Multiple Adenylate-Forming Enzymes Contribute to Biosynthesis of the DPO Quorum-Sensing Autoinducer.

Bacteria use a process of chemical communication called quorum sensing to regulate group behaviors. Quorum sensing relies on the synthesis, release, and detection of signal molecules called autoinducers that accumulate with increasing cell density. The pathogen Vibrio cholerae makes and detects three autoinducers which together, regulate genes required for group behaviors including virulence and biofilm formation. Two autoinducers are produced by dedicated autoinducer synthases that employ S-adenosyl methionine as a substrate. The third autoinducer, 3,5-dimethylpyrazin-2-ol (DPO), is produced from threonine and alanine. The threonine dehydrogenase (Tdh) enzyme oxidizes l-threonine to 2-amino-3-ketobutyric acid, which spontaneously decarboxylates to aminoacetone.
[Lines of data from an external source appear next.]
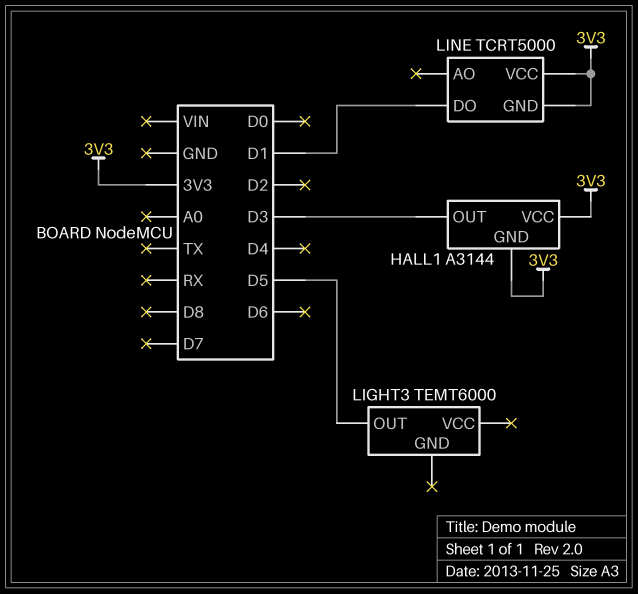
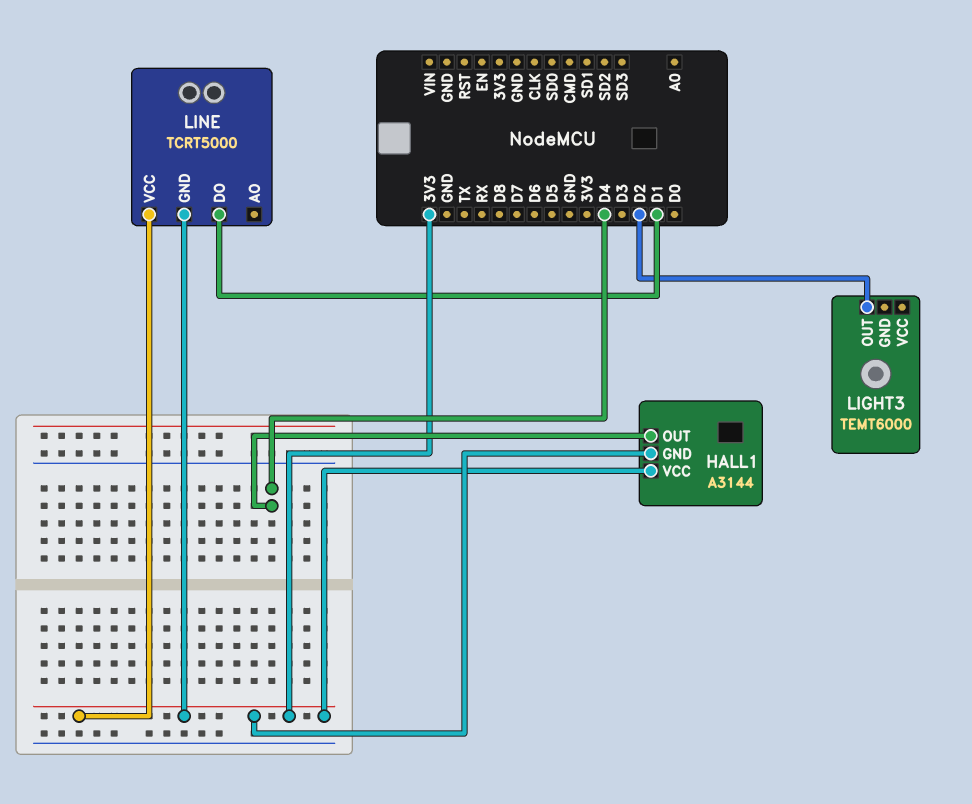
HALL1 pin OUT: D3 -> D4
LIGHT3 pin OUT: D5 -> D2

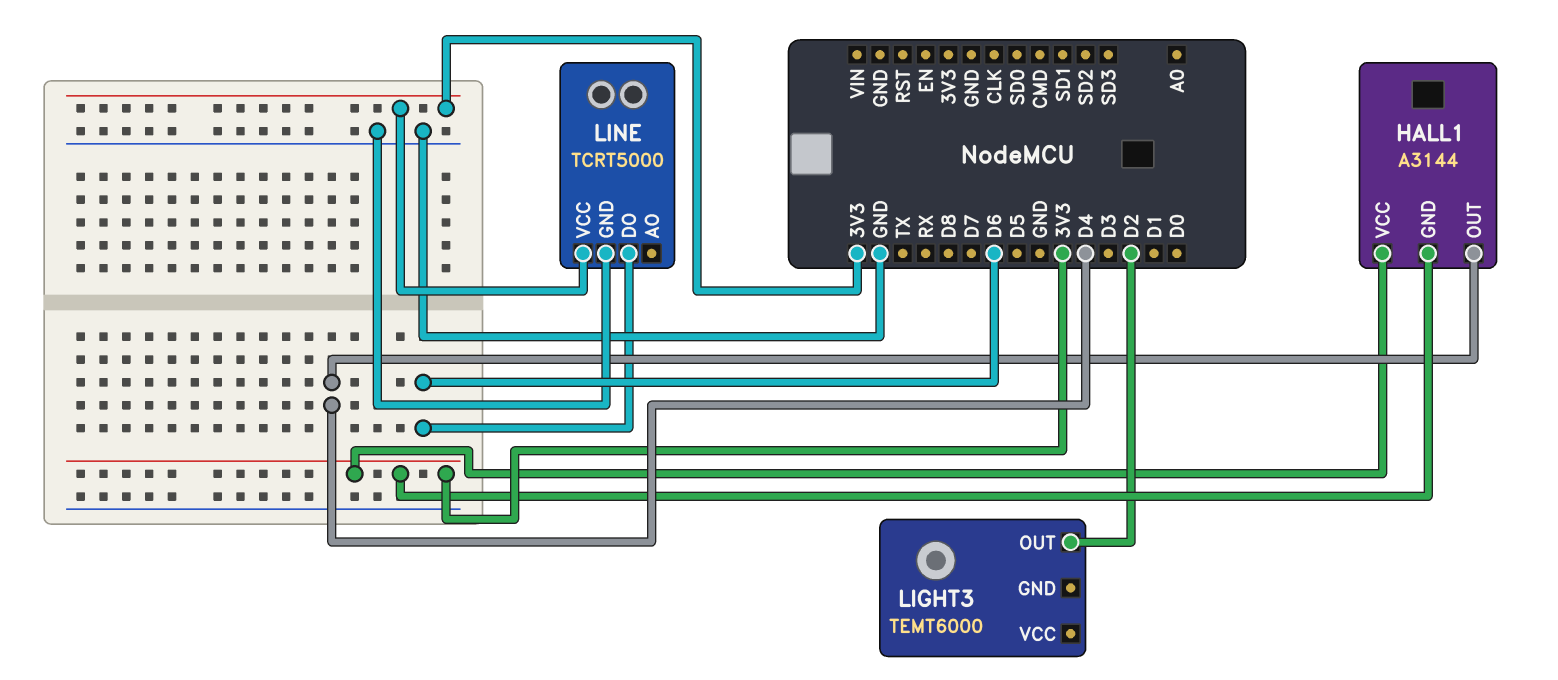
LINE pin DO: D1 -> D6
LINE pin GND: 3V3 -> GND

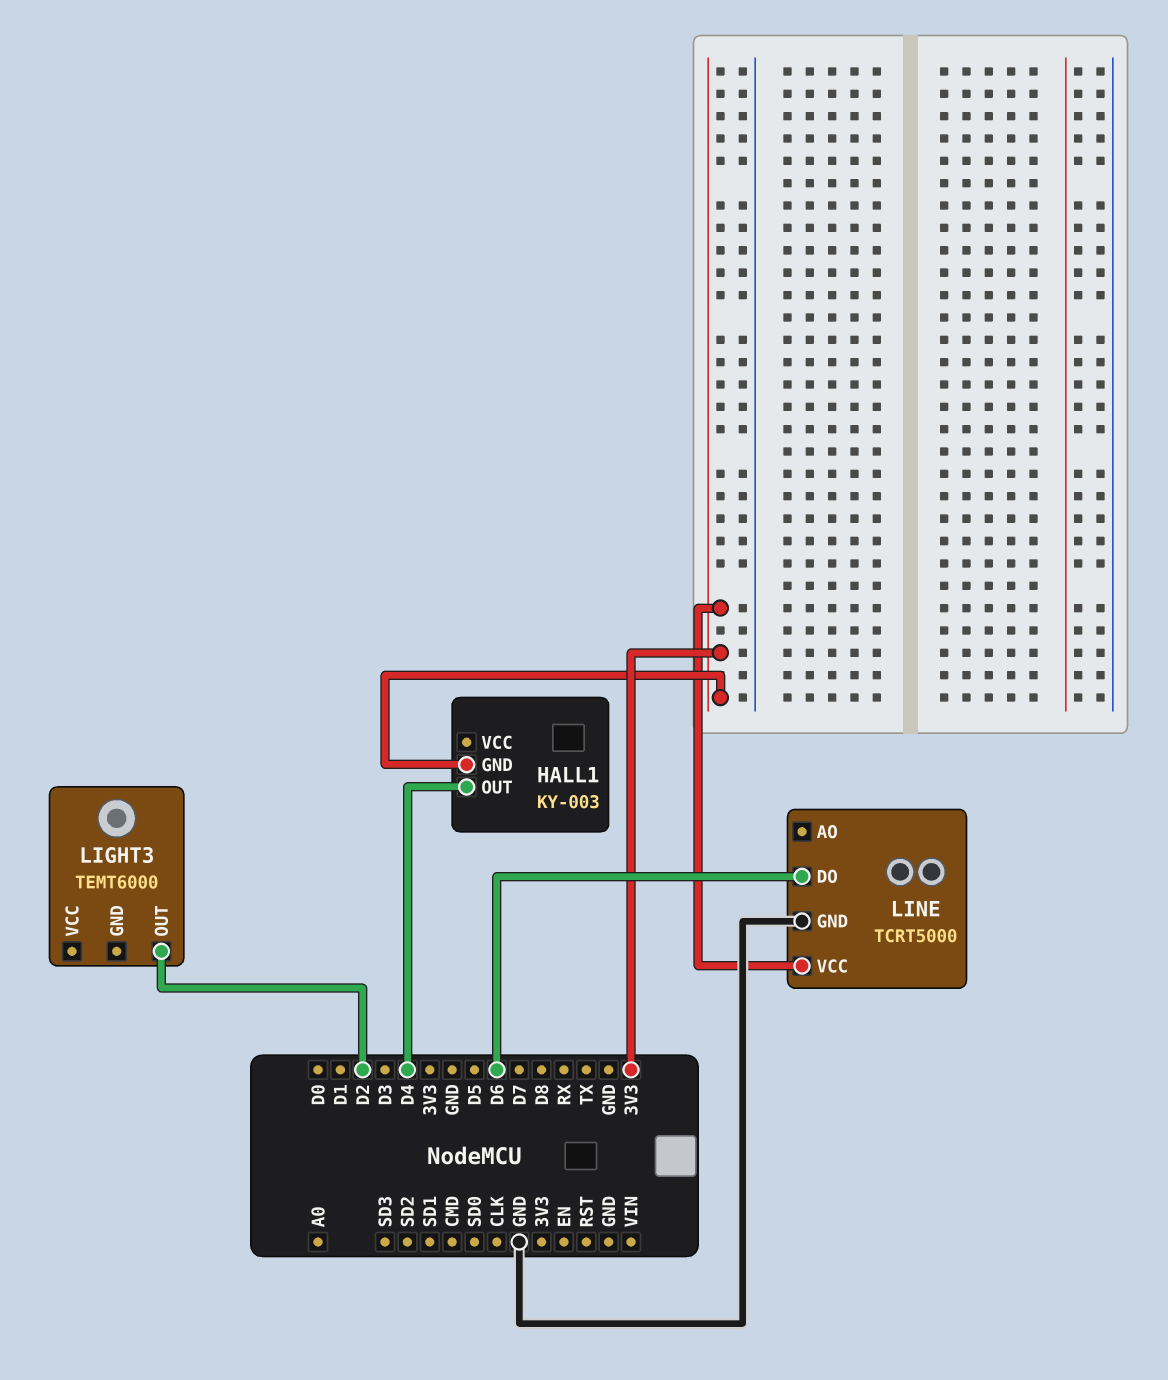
HALL1: A3144 -> KY-003
HALL1 pin VCC: 3V3 -> none

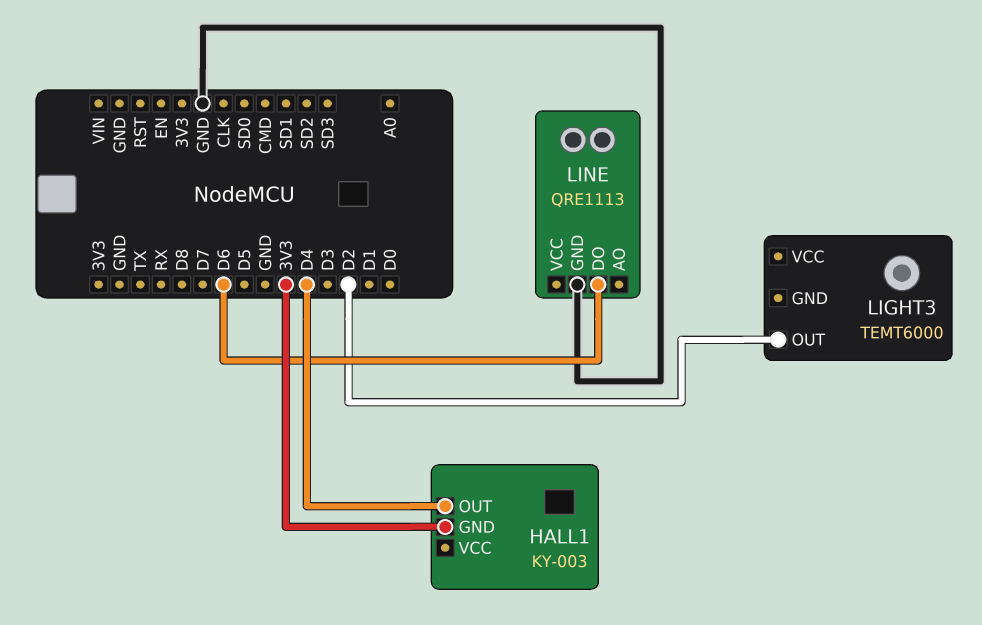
LINE: TCRT5000 -> QRE1113
LINE pin VCC: 3V3 -> none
Here, we define the steps required to convert aminoacetone and alanine into DPO. We show that diverse adenylate-forming enzymes can condense ATP and d- or l-alanine to form alanyl-adenylate, the necessary intermediate in DPO biosynthesis. Upon release, alanyl-adenylate spontaneously condenses with aminoacetone to form N-alanyl-aminoacetone, which cyclizes to form DPO. We propose that DPO is distinct from other autoinducers in that there is apparently no dedicated synthase. Rather, a collection of enzymes contribute to the production of this quorum-sensing autoinducer.